83. O my honest mind! if thou canst by the purity of thy nature, get thyself freed from the unrealities of the world; and become enlightened with the light of the soul, that fills the whole with its essence, and is the inbeing of all beings, thou shalt verily set me at rest from the uneasiness of my ignorance, and the miseries of this world and this miserable life.
CHAPTER LXXXIII.
On the Necessity of avoiding all bodily and worldly Cares, and abiding in intellectual Delights.
Argument:—The sensuous Mind and the senses as roots of Evil, and their Extinction as the source of God.

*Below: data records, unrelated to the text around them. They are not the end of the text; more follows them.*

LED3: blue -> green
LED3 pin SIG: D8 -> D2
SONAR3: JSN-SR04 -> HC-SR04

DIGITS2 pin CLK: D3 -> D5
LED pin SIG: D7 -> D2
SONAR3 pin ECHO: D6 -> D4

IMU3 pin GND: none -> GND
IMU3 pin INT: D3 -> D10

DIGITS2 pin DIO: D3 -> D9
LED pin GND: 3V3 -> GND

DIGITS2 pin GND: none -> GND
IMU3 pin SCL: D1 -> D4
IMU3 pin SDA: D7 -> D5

Vasishtha continued:—Hear now Ráma, how that great sage of enlightened understanding, remonstrated in silence with his refractory senses.

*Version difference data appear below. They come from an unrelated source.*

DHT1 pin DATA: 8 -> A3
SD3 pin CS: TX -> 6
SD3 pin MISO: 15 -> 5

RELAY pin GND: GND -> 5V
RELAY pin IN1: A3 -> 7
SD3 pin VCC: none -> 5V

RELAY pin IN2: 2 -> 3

2. I will tell you the same openly what he admonished in secret to his senses; and by hearing these expostulations of him, you will be set above the reach of misery.
3. O my senses, said he, I know your special essences to be for our misery only; and therefore I pray you, to give up your intrinsic natures for the sake of my happiness.
4. My admonitions will serve to annihilate your actualities, which are no more than the creatures of ignorance.
5. The amusement of the mind with the exilition of its sensitivity, is the cause of its fury and fever heat, as the kindlings of fire is for burning one’s self or others in its flame. (i.e. The excitement of passions and sensations is painful to the peaceful mind of man).
6. The mind being disturbed and bewildered, makes the restless feelings and sensations, flow and fall to it, with the fierceness of boisterous rivers falling into the sea, which it breaks out and runs in the form of many a frith and firth into the land. (i.e. The sensational man is subject to the excess of sensitive excitability and intolerance).
7. The sensitive minds burst forth in the passions of their pride and egoism, clashing against one another like the conflicting clouds; and fall in showers of hailstorms on the heads of others. (Sensational men are bent on mutual mischief and injury).